Would you say modern version of fisher yates is the most unbiased shuffling algorithm? How would you explain that each element in the array has a probability of 1/n being in its original spot?
the (Modern, aka "Knuth") Fisher–Yates shuffle is
- relatively simple to implement
- fairly efficient O(n) for time and O(1) or indeed O(0) for space
- unbiased (every permutation is equiprobable)
- well known / well understood, proven, tested.
What else could we want out of an algorithm (well, yeah, when the number of permutations grows huge, one may try something else, but most cases do not involve such huge counts) ?
Edit:
' just noticed that this answer responds to the title of the question, not its content. (Which is why it is good to have these two parts of the question to match better...)
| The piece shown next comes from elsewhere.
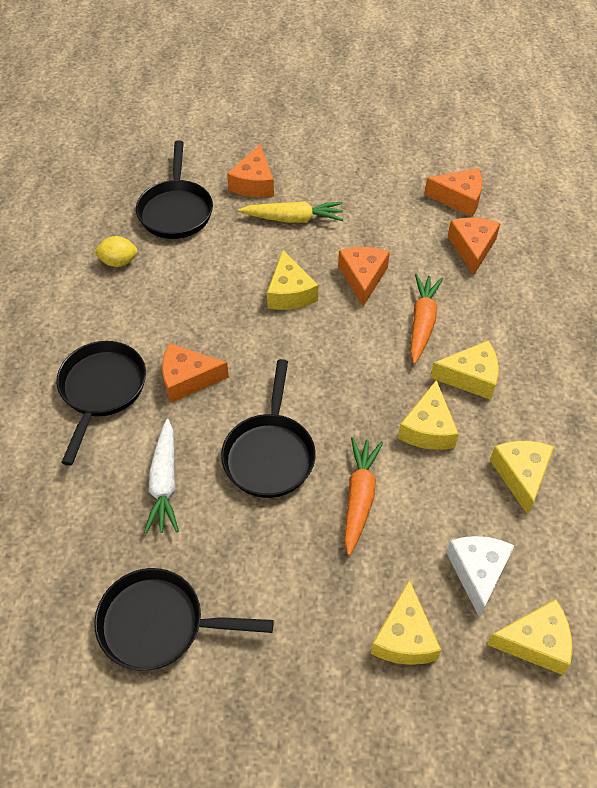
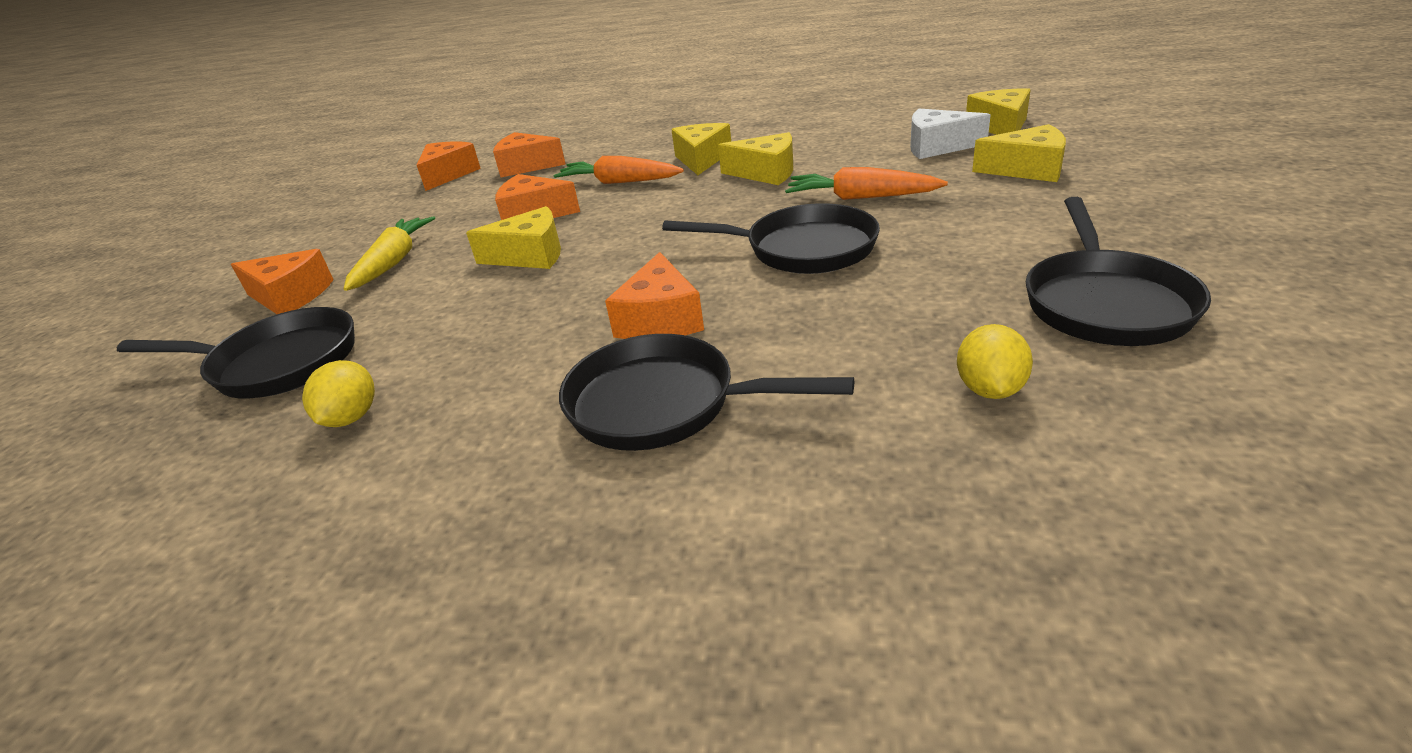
camera: 80 degrees left, 20 degrees down
(82, 539) = (989, 389): none -> yellow lemon
(164, 483) = (859, 321): white carrot -> none
(521, 475) = (823, 137): yellow cheese -> none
In a nutshell, the shuffle will be as random as the particular RNG used to implement the algorithm.
An intuitive explanation is that for an array with m element, even though as n, the decreasing control variable of the loop goes down towards 1, the possible cells where the cell at position n may be swapped with diminishes, the probability that this very cell has readily been moved increases in the exact same proportion. In other words, the last element of the array could end-up anywhere in the array, but it has only one chance to be moved (upon the very first iteration). The second to last element to be moved has one less place to go but there is a probability of 1/m that it may readily have been been moved during the very first iteration. etc.
Given a perfect pseudo-random number generator (the Mersenne Twister is very close), the Fisher-Yates algorithm is perfectly unbiased in that every permutation has an equal probability of occurring. This is easy to prove using induction. The Fisher-Yates algorithm can be written recursively as follows (in Python syntax pseudocode):
def fisherYatesShuffle(array):
if len(array) < 2:
return
firstElementIndex = uniform(0, len(array))
swap(array[0], array[firstElementIndex])
fisherYatesShuffle(array[1:])
Each index has an equal probability of being selected as firstElementIndex
. When you recurse, you now have an equal probability of choosing any of the elements that are still left.
Edit: The algorithm has been mathematically proven to be unbiased. Since the algorithm is non-deterministic, the best way to test whether an implementation works properly is statistically. I would take an array of some arbitrary but small size, shuffle it a bunch of times (starting with the same permutation as input each time) and count the number of times each output permutation occurs. Then, I'd use Pearson's Chi-square Test to test this distribution for uniformity.